Justin Anderson didn't know how unproductive the draft had been for Dallas when I asked him, but to him, it's not something that adds any more pressure to succeed. Three years at Virginia coached by Tony Bennett helped 22-year-old Anderson develop into a polished prospect last summer, one the Mavericks grabbed with the No. 21 pick in the 2015 NBA Draft. With Chandler Parsons and Wesley Matthews returning from serious injuries, Anderson was expected to play an important role immediately.
Instead, Anderson's role was minimal as he slowly worked to gain Rick Carlisle's confidence. He'd occasionally play meaningful minutes when the Mavericks needed energy, but it wasn't until Chandler Parsons' season-ending knee surgery that Anderson received an extended chance.
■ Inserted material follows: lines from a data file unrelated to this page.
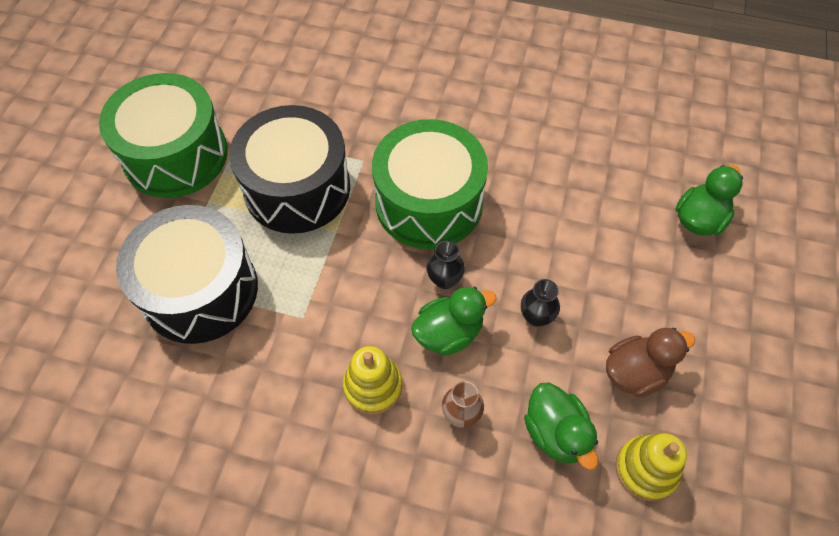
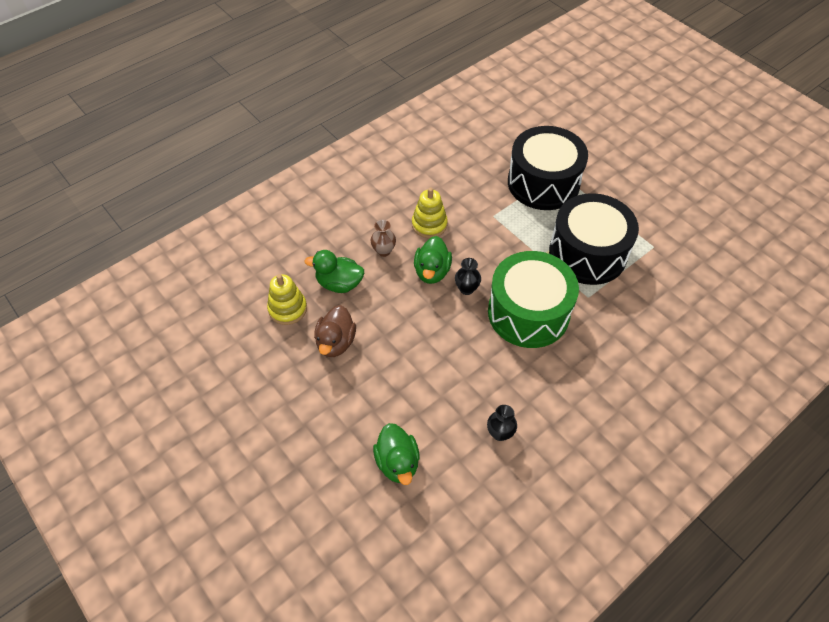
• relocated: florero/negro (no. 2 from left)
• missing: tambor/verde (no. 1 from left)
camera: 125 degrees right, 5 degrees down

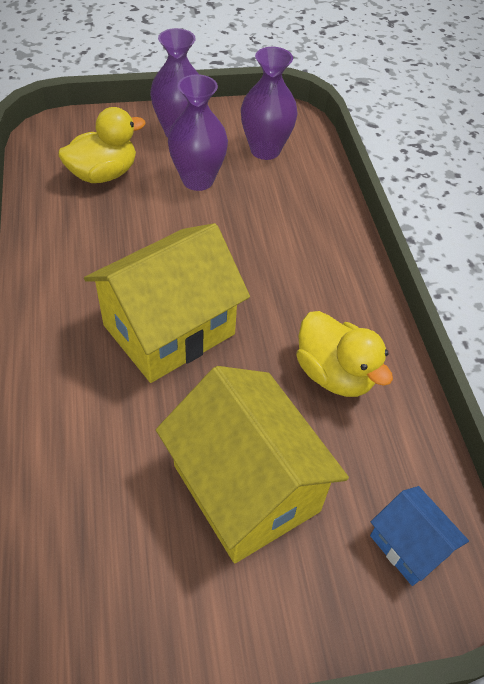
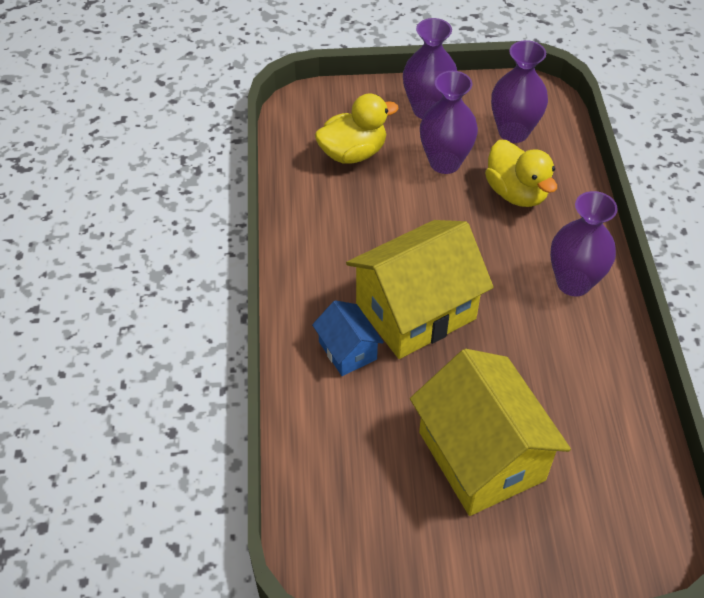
• relocated: casa/azul
• relocated: pato/amarillo (no. 2 from left)
• appeared: florero/morado (no. 4 from left)
camera: 10 degrees right, 0 degrees up

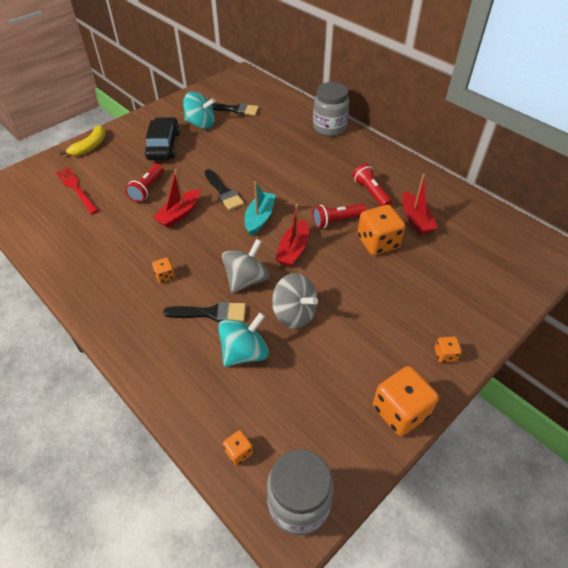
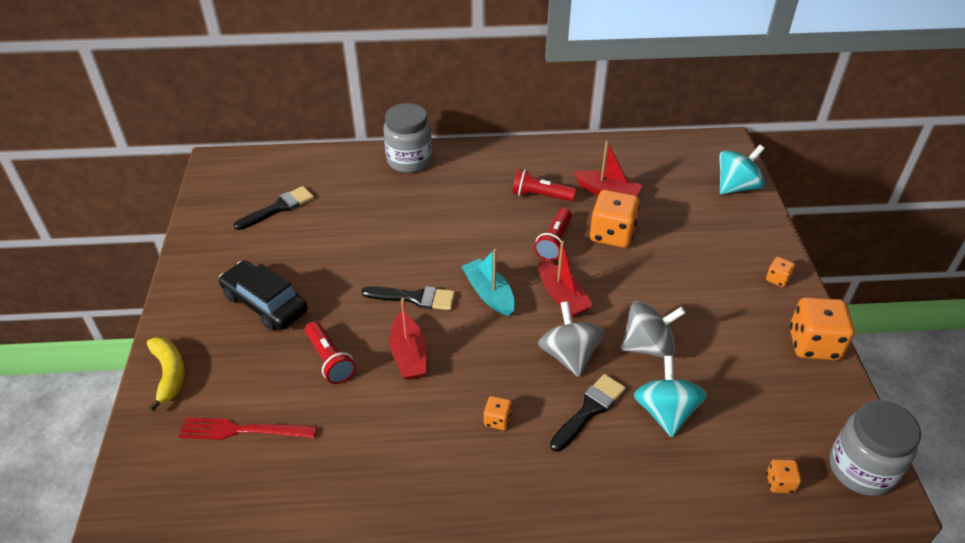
• relocated: peonza/turquesa (no. 1 from left in the first image) to peonza/turquesa (no. 2 from left)
camera: 50 degrees left, 5 degrees down

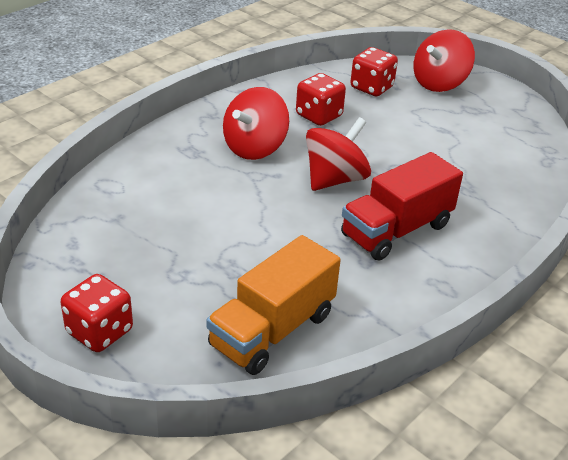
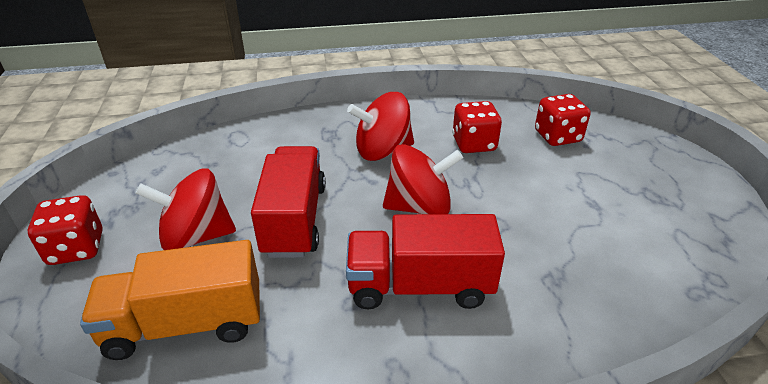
• relocated: peonza/rojo (no. 3 from left in the first image) to peonza/rojo (no. 1 from left)
• appeared: camión/rojo (no. 1 from left)
camera: 40 degrees right, 0 degrees up

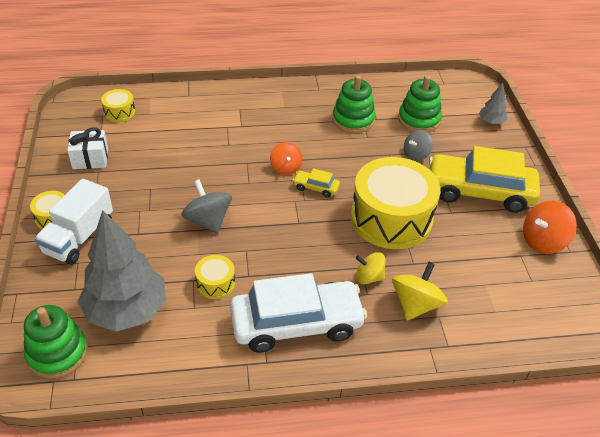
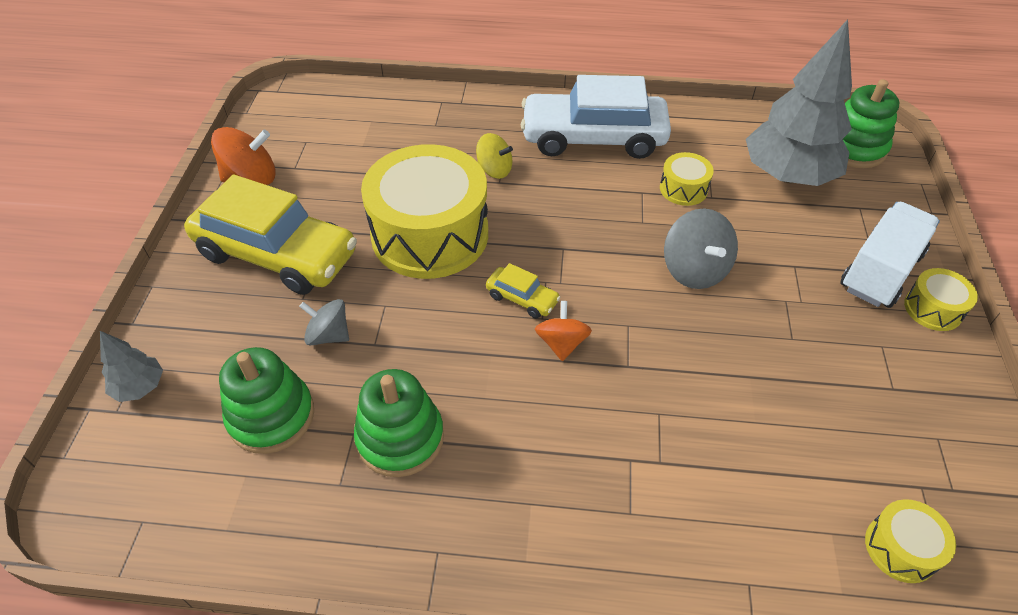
• spun: peonza/gris (no. 2 from left in the first image) 135 degrees counterclockwise
• missing: regalo/blanco
• missing: peonza/amarillo (no. 2 from left)
camera: 165 degrees left, 5 degrees up

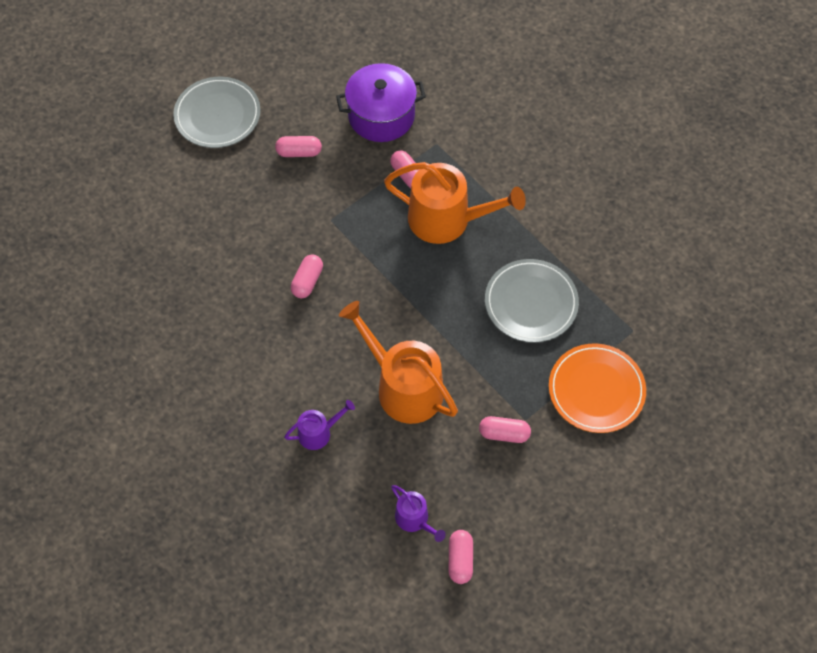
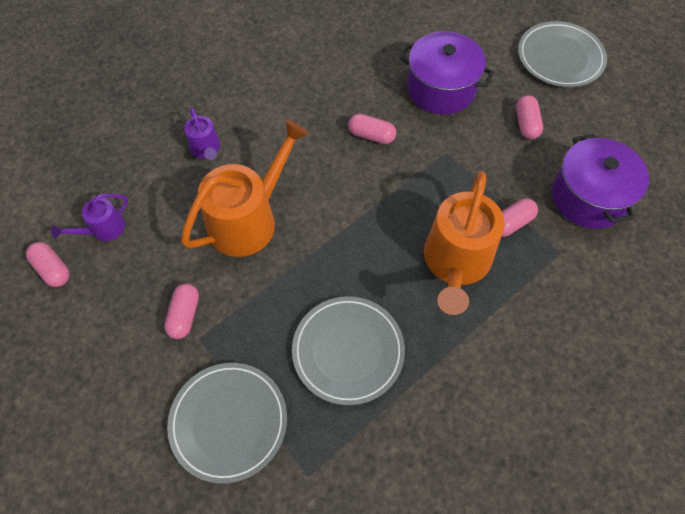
• spun: cápsula/rosa (no. 4 from left in the first image) 45 degrees clockwise
• colour: plato/naranja to plato/gris (no. 1 from left)
• appeared: olla/morado (no. 1 from left)
camera: 90 degrees right, 0 degrees up

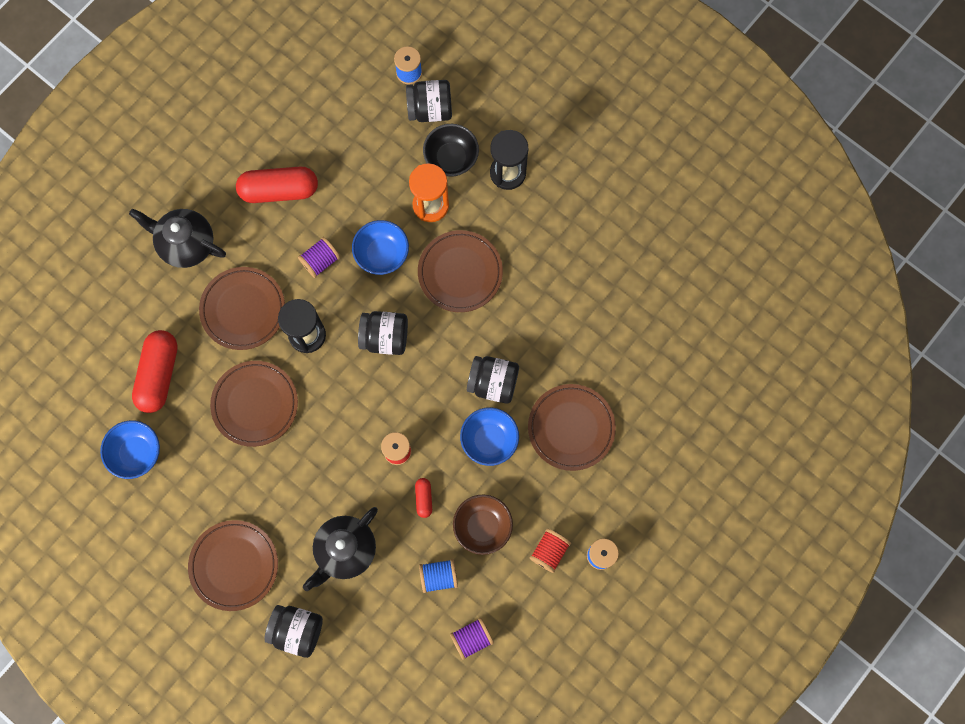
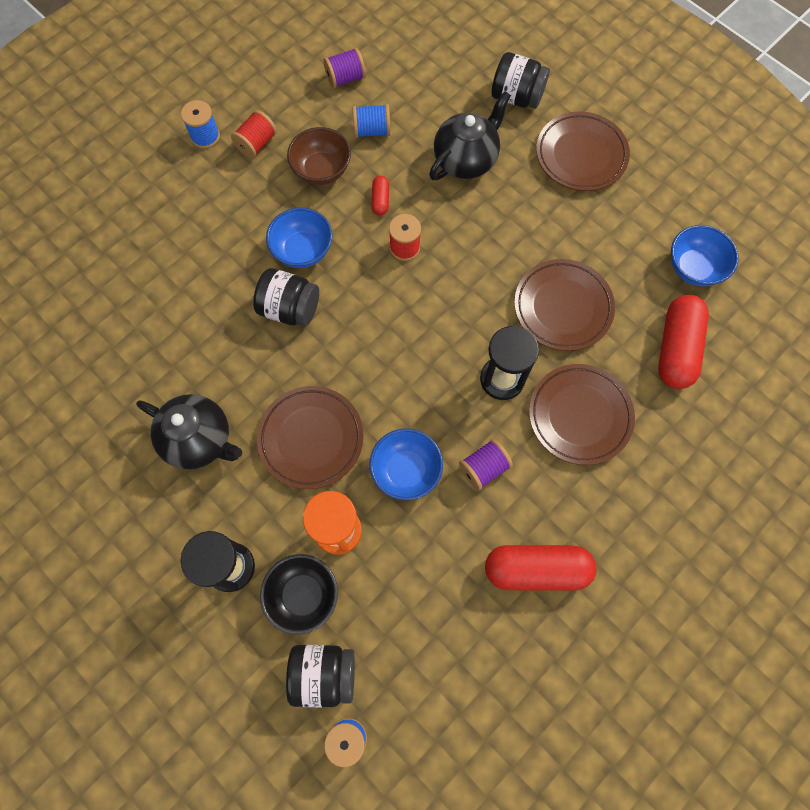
• relocated: tetera/negro (no. 1 from left)
• missing: tarro/negro (no. 2 from left)
• missing: plato/marrón (no. 5 from left)
camera: 175 degrees left, 5 degrees down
Anderson started seven games down the stretch, helping push Dallas towards a playoff berth and coming up with the game-saving block on Kevin Durant in Game 2 of the first round, which stood as the Mavericks' only playoff win that postseason.
"He always had a knack for the big play," Bennett told me earlier this week. "No matter how he's playing, he finds a way, and that as a player is something special."
Mavericks fans were vocal in their common belief that Anderson could have turned into an everyday impact player sooner with more playing time. In his first two months, Anderson was often overwhelmed, but January and February saw a more confident Anderson who would usually make an impact in his limited chances. To Anderson, this was just part of his growth.
"They prepared me the right way. I peaked at the right time this year for our team to try to help us make a push," Anderson said. "They did play me early, but I showed spurts at times where I wasn't ready yet, and consistency. It was totally fair how I was treated this year."
That might just be Anderson walking the company line, of course -- rookies who criticize coaches for playing time usually don't usualy get far. But there's a relentless positivity around Anderson that makes it easy to believe he's telling you exactly how he feels. At no point does it feel like his extreme confidence turns into arrogance.
"He's a very thankful young man," Bennett said. "He's got a genuine humility that he does not take for granted."
Dirk Nowitzki, whose locker Anderson was placed next to, praised him too.
"He always kept his spirit, he always kept working, he was always the first down here with our development crew," Nowitzki said.
This is the Anderson that Bennett has known from the moment he began recruiting him at Virginia.
"He's got this warm, gregarious personality, he's got charisma," Bennett told me. "He just loves to talk and keeps going. You know, sometimes he talks to much -- ‘that's enough, Justin, shut it down,' and he will -- but he's just so, he loves life, he loves experiences, you can just see that about him."
Anderson still credits so much of his success to Bennett, a college coach turned father figure.
"He installed pillars in me that I try to reflect back to every moment of the day," Anderson said. "He's the best."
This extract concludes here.